New Zealand’s problem is well known. Transparency International's 2013 National Integrity System Analysis said specifically "An overly permissive regime for company incorporation has allowed “shell companies” involved in questionable activities to incorporate in New Zealand. An IRD report of 2013 came to the same conclusion. NZ has lately become a haven for channelling the money of tax avoiders and the profits of criminals just as readily as the well-known tax havens like the Channel Islands or Panama.
The Transparency International report recommended amongst other things "establishing registers that record the owners or beneficiaries of companies and trusts" Meanwhile in 2014 the government committed to a response to the TINZ National Integrity System's report's recommendations as part of the Open Government Partnership Action Plan 2014-16. Almost two years later NOTHING has happened to achieve this.
It gets worse though. Firstly in a paper on emergent themes for the next iteration of New Zealand's Open Government Partnership Action Plan (2016-18) this important issue of a response to Transparency International's report (and with it the possibility of more open foreign investment transparency) has fallen off the agenda without ever being discussed. With the Prime Minister arguing strongly that there is no problem, as he has in Parliament, foreign "blind" trusts, and other important aspects of open government have fallen off the government’s radar. No matter, it seems, the cost to our international reputation for integrity.

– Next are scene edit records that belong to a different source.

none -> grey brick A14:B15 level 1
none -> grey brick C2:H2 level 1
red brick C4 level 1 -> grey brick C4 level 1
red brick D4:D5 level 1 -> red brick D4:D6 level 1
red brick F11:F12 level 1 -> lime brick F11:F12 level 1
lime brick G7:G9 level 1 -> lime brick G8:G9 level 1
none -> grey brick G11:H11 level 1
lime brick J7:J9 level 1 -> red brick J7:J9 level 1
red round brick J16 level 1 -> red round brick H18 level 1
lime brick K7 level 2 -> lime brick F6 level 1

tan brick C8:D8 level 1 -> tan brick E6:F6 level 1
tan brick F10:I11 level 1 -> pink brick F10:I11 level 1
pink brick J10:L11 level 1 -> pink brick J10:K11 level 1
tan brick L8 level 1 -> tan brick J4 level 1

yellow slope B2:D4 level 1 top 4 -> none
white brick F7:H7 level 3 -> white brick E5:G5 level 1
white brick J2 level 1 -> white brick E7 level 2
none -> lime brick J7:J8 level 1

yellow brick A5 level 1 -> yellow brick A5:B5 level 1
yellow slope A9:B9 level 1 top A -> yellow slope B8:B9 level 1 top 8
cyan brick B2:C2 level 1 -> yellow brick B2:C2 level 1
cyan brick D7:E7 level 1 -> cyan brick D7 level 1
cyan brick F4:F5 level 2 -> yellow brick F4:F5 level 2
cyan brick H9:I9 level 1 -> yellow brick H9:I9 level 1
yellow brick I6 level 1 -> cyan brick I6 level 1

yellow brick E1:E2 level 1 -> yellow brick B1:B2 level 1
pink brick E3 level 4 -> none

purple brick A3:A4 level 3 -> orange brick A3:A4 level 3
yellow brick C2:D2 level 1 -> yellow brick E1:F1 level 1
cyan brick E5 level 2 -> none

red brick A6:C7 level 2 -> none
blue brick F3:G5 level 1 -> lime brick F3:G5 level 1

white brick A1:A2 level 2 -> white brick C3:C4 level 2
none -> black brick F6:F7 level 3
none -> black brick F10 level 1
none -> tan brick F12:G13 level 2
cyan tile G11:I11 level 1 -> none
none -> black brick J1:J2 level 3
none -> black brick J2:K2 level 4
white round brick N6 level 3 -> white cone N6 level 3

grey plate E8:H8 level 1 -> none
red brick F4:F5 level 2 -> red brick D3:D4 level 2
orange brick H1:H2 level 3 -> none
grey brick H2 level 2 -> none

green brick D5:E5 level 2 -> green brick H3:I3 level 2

Secondly New Zealand owned financial institutions and businesses which were well run, open and transparent have had to be closed down or subsumed into larger, sometimes overseas owned companies because top heavy regulatory overheads meant that they couldn't meet the government's new regime. Examples are the ethical investment company Prometheus*, a number of friendly societies and locally owned and run superannuation schemes like the Independent Retirement Plan as well as the prediction & trading website I-Predict.
The contrast could hardly be more ridiculous. Well run companies, that paid their taxes in full, are forced to close or amalgamate for reasons of “probity” while all the time NZ is enabling some of world's worst tax-avoiders as well as criminals and their loot. Meanwhile government commitments to greater openness are rolled back and, despite the evidence and the prior commitments, the Prime Minister denies that a problem exists.